As many authors have said, "writing is rewriting." Indeed, we have implied that the only reason you write first draft is so that you have something to rewrite. Below are six tips for rewriting--and thus writing--well.
  1. After writing something, take a break before going back to revise it.
  2. As you revise it, read it aloud to yourself or to a friend.
  3. Ask "What should I cut?" In everyday conversation, you can probably think of things you should not have said or that you did not need to say. In your writing, you get a chance to take out the irrelevant and stupid parts before anyone sees them--and you need to get rid of the unnecessary parts because your readers are impatient. Although you should be weeding out needless words, phrases, sentences, and paragraphs everywhere, be especially aggressive when pruning the first page of any assignment. Ripping out most of the first page is vital because (a) it often will not be until you have written at least half of a page before you start getting to the point and (b) your first page is where you make your first impression.
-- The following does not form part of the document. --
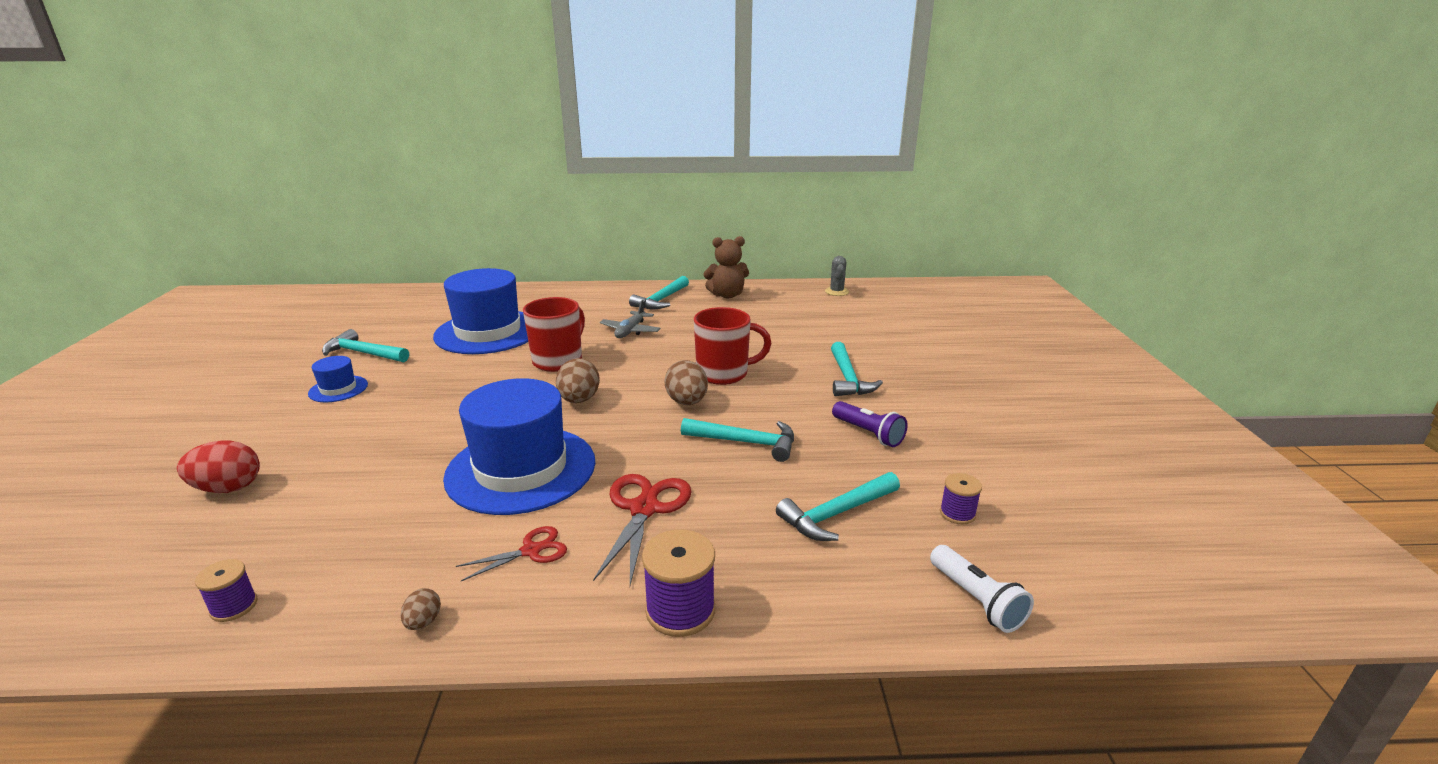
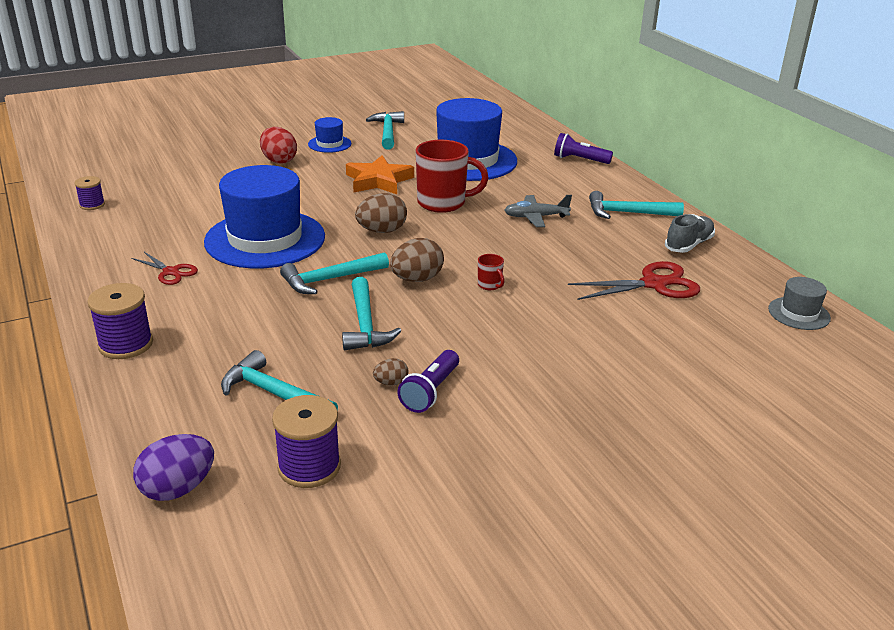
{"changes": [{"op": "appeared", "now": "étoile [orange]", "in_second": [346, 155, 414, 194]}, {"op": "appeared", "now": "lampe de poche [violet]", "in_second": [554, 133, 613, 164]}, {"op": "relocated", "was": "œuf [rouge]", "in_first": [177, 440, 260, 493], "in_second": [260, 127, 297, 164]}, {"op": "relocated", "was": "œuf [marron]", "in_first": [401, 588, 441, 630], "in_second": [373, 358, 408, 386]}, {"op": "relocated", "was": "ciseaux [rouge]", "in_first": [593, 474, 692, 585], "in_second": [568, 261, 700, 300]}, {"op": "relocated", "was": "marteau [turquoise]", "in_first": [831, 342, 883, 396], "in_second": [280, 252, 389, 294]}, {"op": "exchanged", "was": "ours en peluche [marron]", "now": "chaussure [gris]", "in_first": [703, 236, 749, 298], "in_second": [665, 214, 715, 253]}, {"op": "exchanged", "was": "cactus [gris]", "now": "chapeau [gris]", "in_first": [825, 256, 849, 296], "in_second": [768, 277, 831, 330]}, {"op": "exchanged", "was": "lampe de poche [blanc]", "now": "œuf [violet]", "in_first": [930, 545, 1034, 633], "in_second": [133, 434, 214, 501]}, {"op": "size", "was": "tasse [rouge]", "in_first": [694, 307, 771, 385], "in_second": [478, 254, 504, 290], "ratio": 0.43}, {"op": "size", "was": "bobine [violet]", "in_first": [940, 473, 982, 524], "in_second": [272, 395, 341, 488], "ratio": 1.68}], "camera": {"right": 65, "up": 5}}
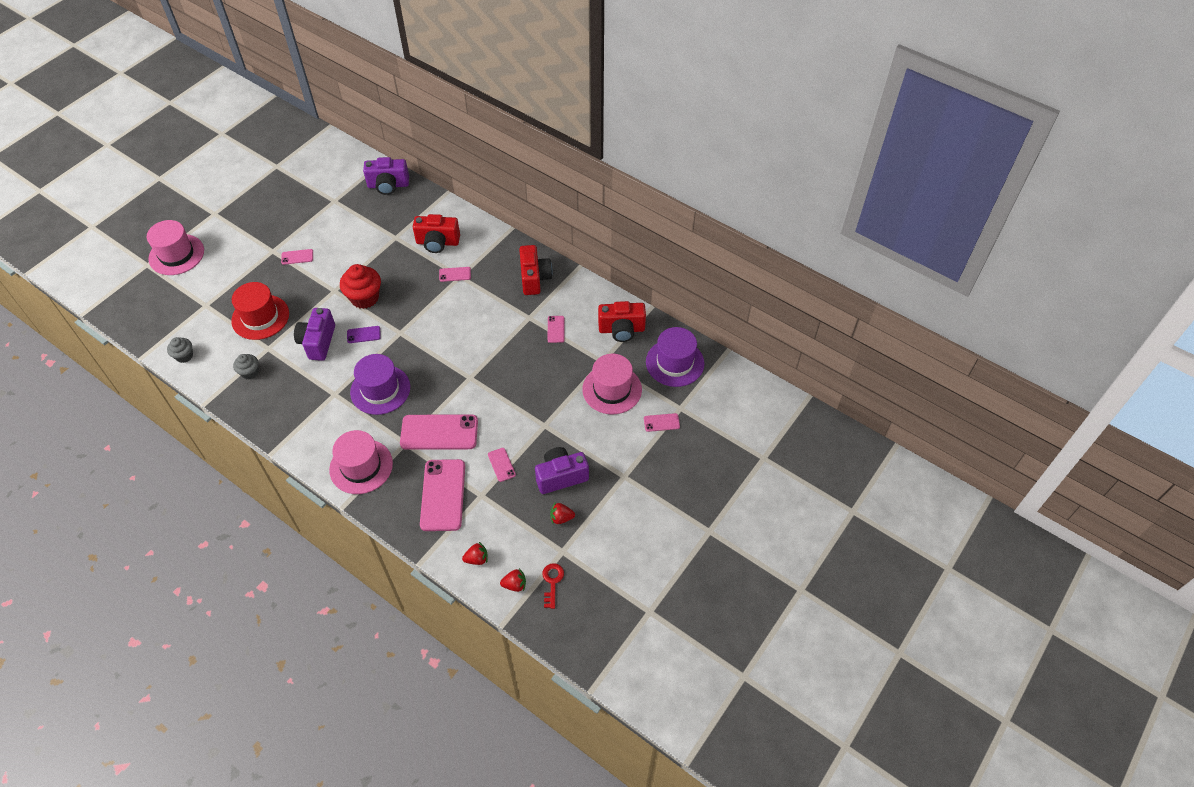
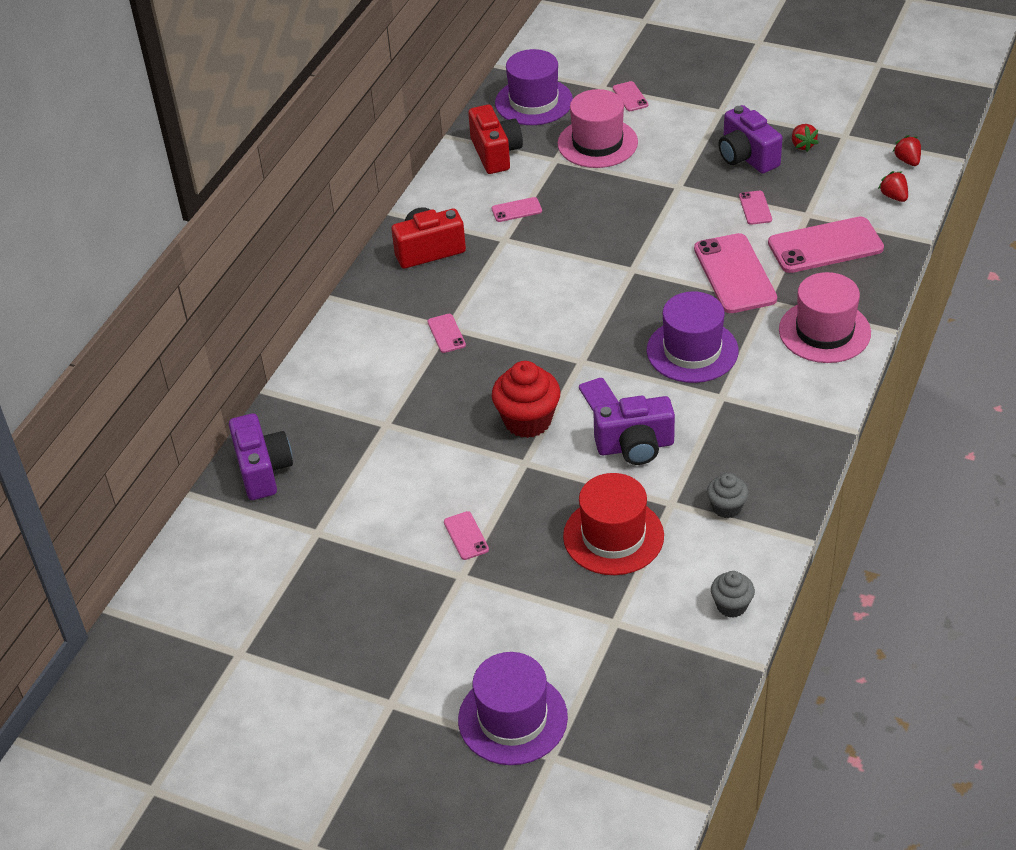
{"changes": [{"op": "missing", "was": "appareil photo [rouge]", "in_first": [413, 214, 460, 253]}, {"op": "missing", "was": "clé [rouge]", "in_first": [543, 563, 564, 609]}, {"op": "colour", "was": "chapeau [rose]", "now": "chapeau [violet]", "in_first": [147, 220, 204, 275], "in_second": [458, 652, 568, 765]}, {"op": "spun", "was": "téléphone [rose]", "in_first": [488, 448, 516, 482], "in_second": [739, 191, 772, 225], "clockwise": -60}], "camera": {"right": -100, "up": -10}}
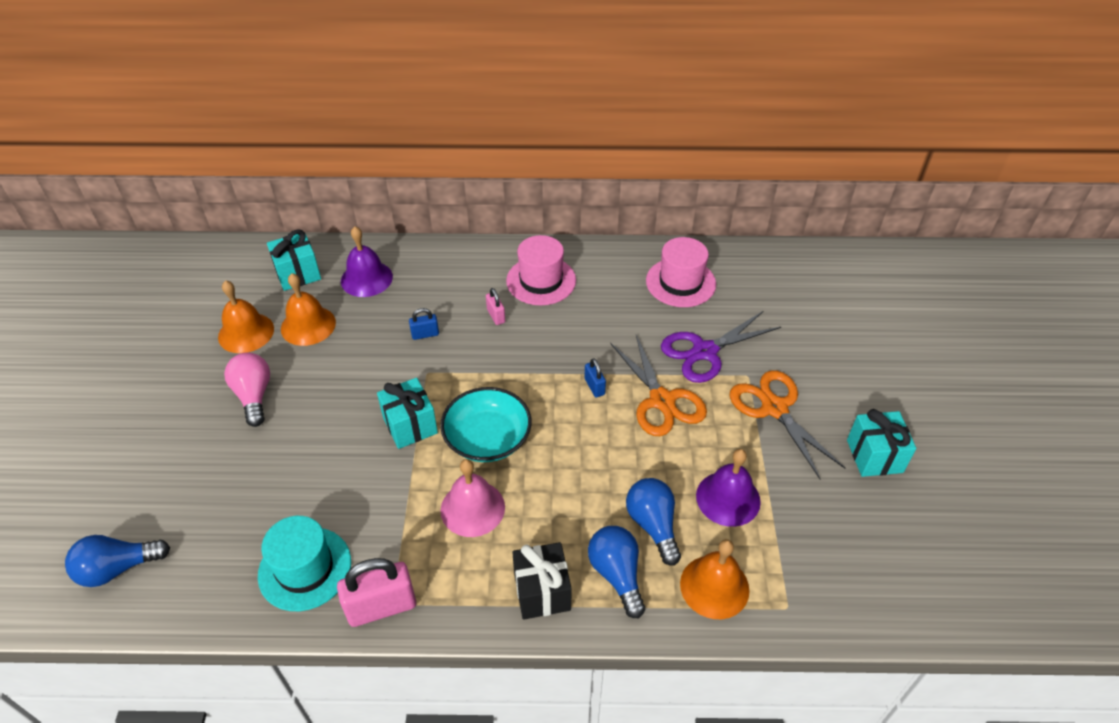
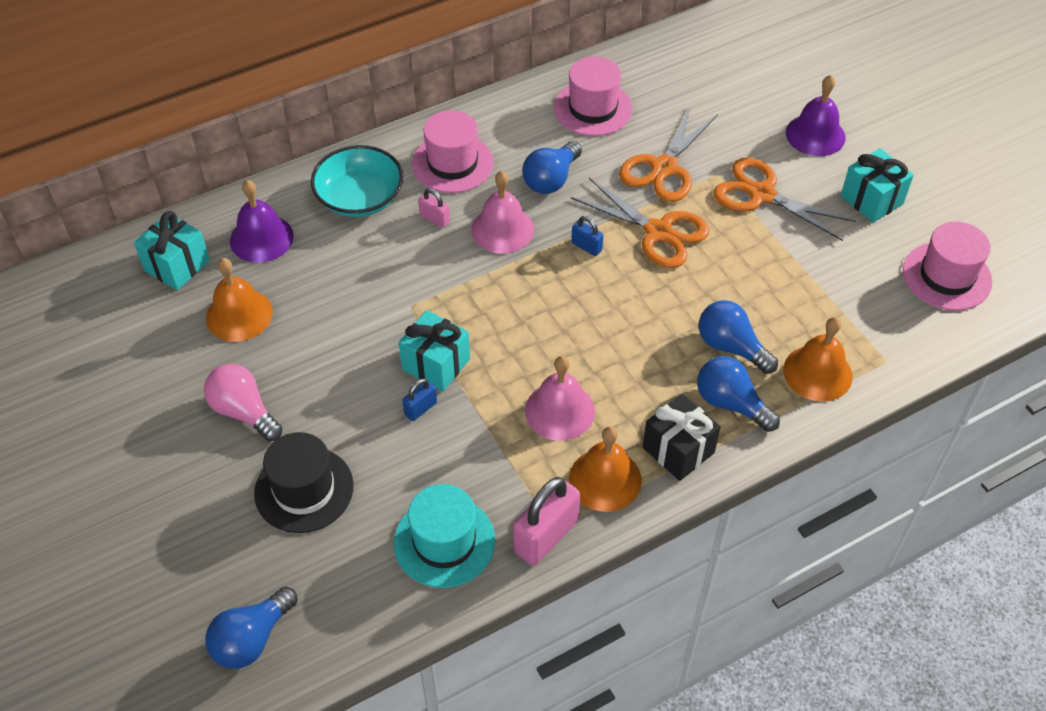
{"changes": [{"op": "appeared", "now": "chapeau [noir]", "in_second": [254, 432, 354, 533]}, {"op": "appeared", "now": "cloche [rose]", "in_second": [471, 171, 534, 254]}, {"op": "appeared", "now": "ampoule [bleu]", "in_second": [523, 141, 582, 194]}, {"op": "appeared", "now": "chapeau [rose]", "in_second": [903, 221, 992, 311]}, {"op": "relocated", "was": "cloche [orange]", "in_first": [218, 280, 274, 353], "in_second": [569, 426, 642, 512]}, {"op": "relocated", "was": "cadenas [bleu]", "in_first": [409, 308, 439, 340], "in_second": [402, 378, 437, 421]}, {"op": "relocated", "was": "bol [turquoise]", "in_first": [440, 387, 532, 462], "in_second": [311, 145, 403, 217]}, {"op": "relocated", "was": "cloche [violet]", "in_first": [696, 449, 761, 527], "in_second": [786, 75, 846, 156]}, {"op": "colour", "was": "ciseaux [violet]", "now": "ciseaux [orange]", "in_first": [661, 311, 781, 383], "in_second": [619, 105, 718, 202]}], "camera": {"right": -30, "up": 5}}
  4. Ask "What do I need to add?" In everyday conversation, you can see whether your audience understands what you are saying, and your audience can tell you that they do not follow your logic or know what you mean. In writing, you do not have that luxury.
  5. Look for long paragraphs than can be broken into smaller paragraphs. If a paragraph takes up more than 3/4 of a page, it probably needs to be revised.
  6. Realize that every draft can be improved. If you do not think your first draft can be improved, you have a serious problem (to understand why, learn about the Dunning-Kruger effect).